You also get a response time profile based on the service class
----------RESPONSE TIME DISTRIBUTION---------- -----TIME------ # TRANS 0 10 20 30 40 50 60 70 80 90 100 HH.MM.SS.FFFFFF IN BUCKET |....|....|....|....|....|....|....|....|....|....| <= 00.00.00.014000 0 > <= 00.00.00.015000 0 > <= 00.00.00.020000 2 >>>>>> <= 00.00.00.040000 5 >>>>>>>>>>>>> > 00.00.00.040000 14 >>>>>>>>>>>>>>>>>>>>>>>>>>>>>>>>>>
This shows that out of the 21 requests, 7 were below 0.040 seconds, and 14 were over 0.040 seconds.

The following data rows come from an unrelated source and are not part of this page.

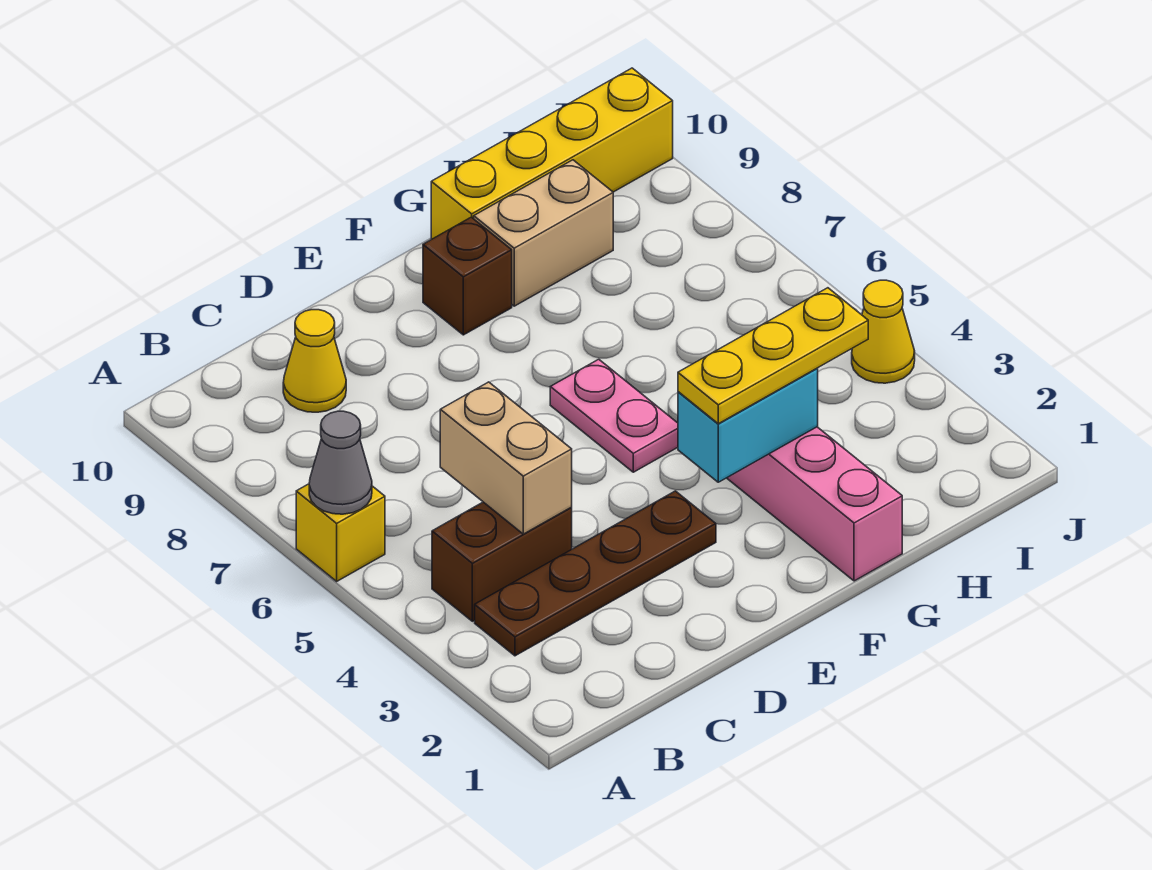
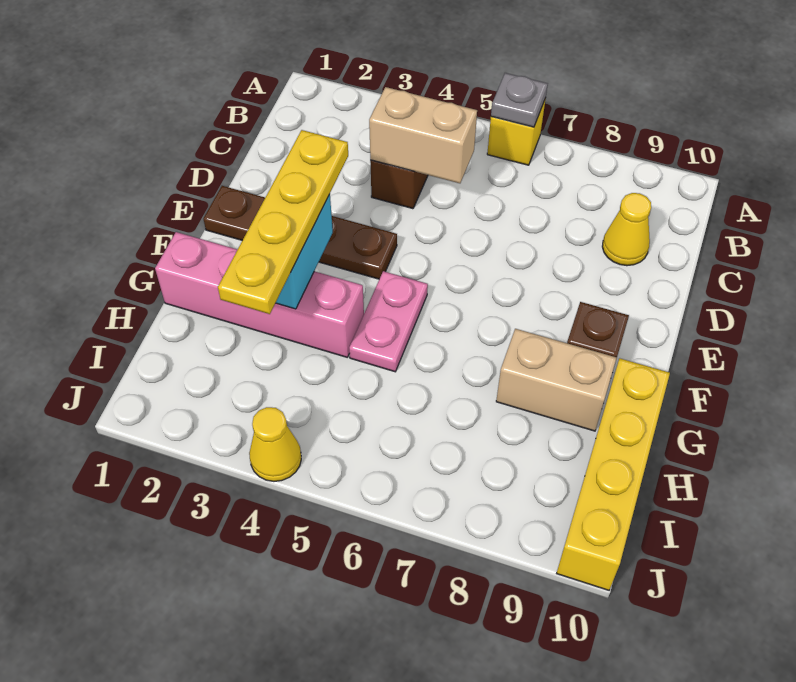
grey cone A6 level 2 -> grey plate A6 level 2
brown plate B3:E3 level 1 -> brown plate E1:E4 level 1
yellow plate F3:H3 level 3 -> yellow plate E3:H3 level 3
pink plate F5:F6 level 1 -> pink plate F5:G5 level 1
tan brick G9:H9 level 1 -> tan brick G8:G9 level 1

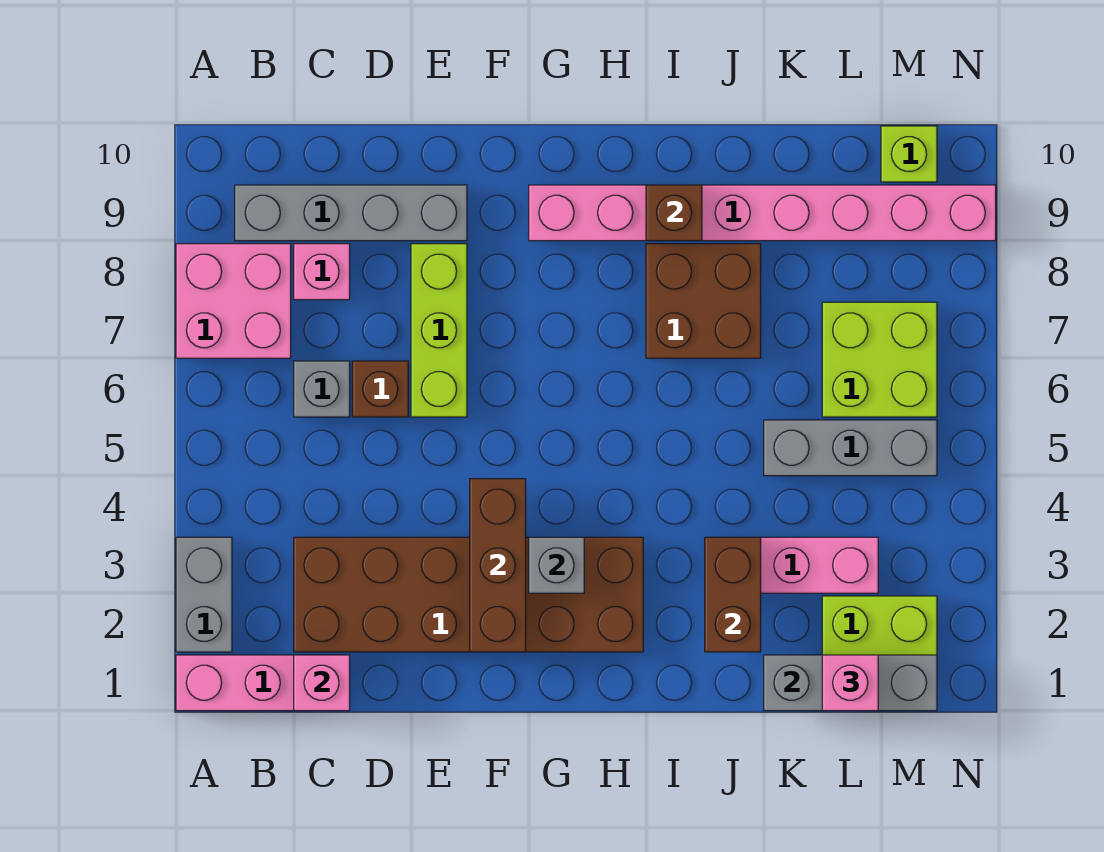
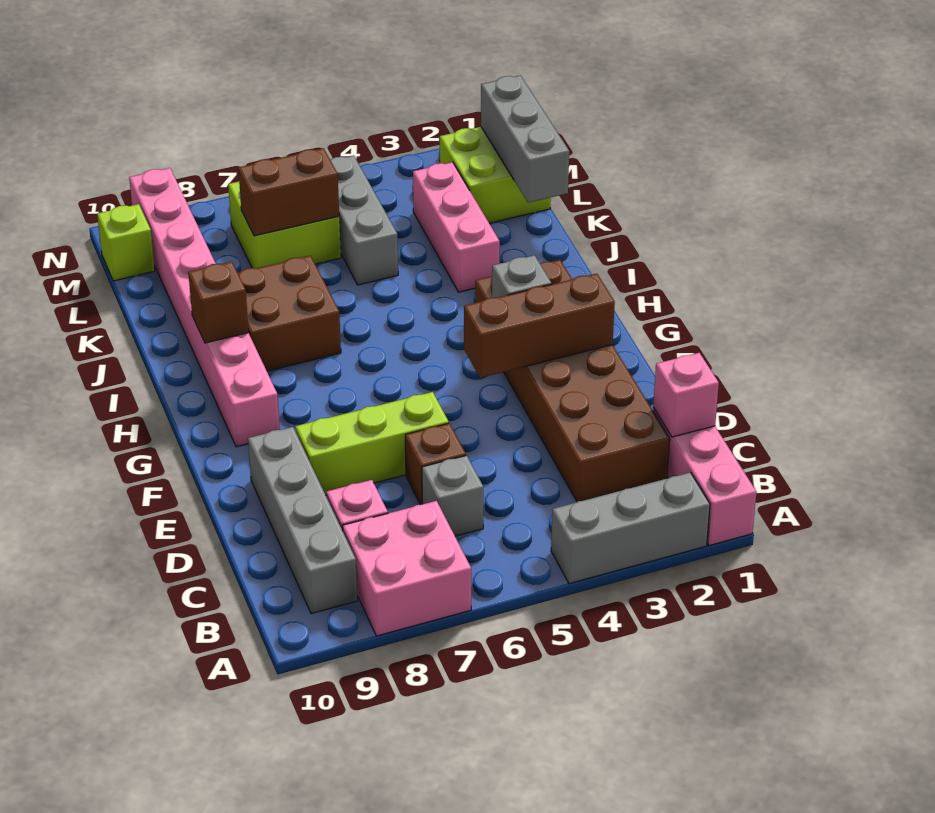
grey brick A2:A3 level 1 -> grey brick A2:A4 level 1
brown brick J2:J3 level 2 -> brown brick L6:L7 level 2
pink brick L1 level 3 -> none

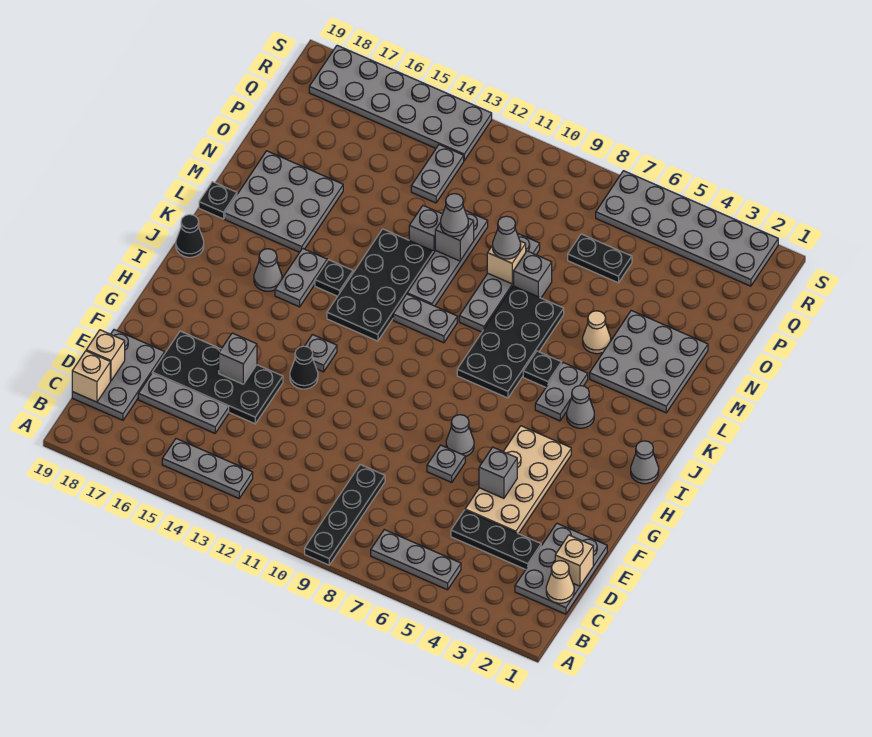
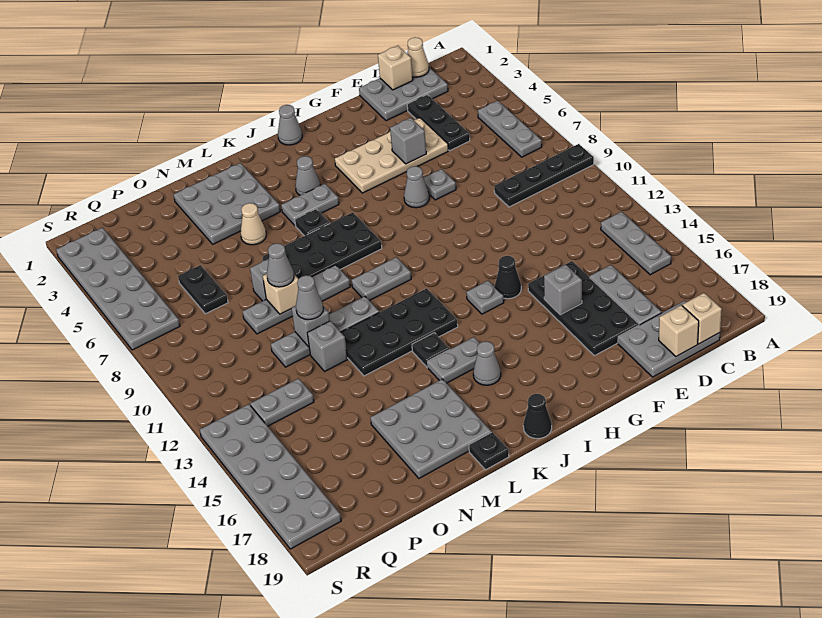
grey plate K10:K11 level 1 -> grey plate J10:K10 level 1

From the service class, it was specified as GOAL: RESPONSE TIME 000.00.00.010 AVG so this goal is very badly specified. It would be better set to average of 0.140 seconds.
I changed the service class to a goal of 0.140 seconds and activated it. After I had run some tests the output was
RESPONSE TIME EX PERF AVG --EXEC USING%-- - EXEC DELAYS % SYSTEM HHH.MM.SS.FFFFFF VEL% INDX ADRSP CPU AAP IIP I/O TOT S0W1 000.00.00.097733 100 0.7 0.0 0.0 N/A 50 0.0 0.0
Which showed no delays
and a response time profile
---RESPONSE TIME DISTRIBUTION--- -----TIME------ --# TRANS 0 10 20 30 40 50 60 HH.MM.SS.FFFFFF IN BUCKET |....|....|....|....|....|....|. <= 00.00.00.070000 0 > <= 00.00.00.084000 5 >>>>>>>>>>>>>>> <= 00.00.00.098000 9 >>>>>>>>>>>>>>>>>>>>>>>>>> <= 00.00.00.112000 1 >>>> <= 00.00.00.126000 0 > <= 00.00.00.140000 1 >>>> <= 00.00.00.154000 1 >>>> <= 00.00.00.168000 0 > <= 00.00.00.182000 0 > <= 00.00.00.196000 0 > <= 00.00.00.210000 1 >>>> <= 00.00.00.280000 0 >
An average of 0.10 seconds, with some taking up to 0.210 seconds.
Real time information
You can get the information in near real time from RMF (or other monitors)
For example for processor delays
Service CPU DLY USG EAppl ----------- Holding Job(s) --------- Jobname CX Class Type % % % % Name % Name % Name IZUSVR1 SO STCHIM CP 2 35 56.53 91 IZUSVR1 4 JES2MON 2 TCPIP IIP 94 95 183.1 89 IZUSVR1
This shows that job IZUSVR1
- Was delayed for 2% of the time on a GP
- Used 35% of the GP engines
- Was delayed 94% of the time on a ZIIP
- and used 95% of the available ZIIP resource
- The jobs using CPU were IZUSVR1 (using 91%) JES2MON and TCPIP
- The jobs using ZIIP were IZUSVR1
What to do now?
You need to identify the goals of your work, and set sensible goals. This may take several iterations. You also need to understand the priorities of the work, and userid.
Once you have configured your system to report on response times of your business critical work, you can adjust the service classes so your work achieves it goals.
Define reporting classes so you can monitor different groups of work and that they are meeting their goals.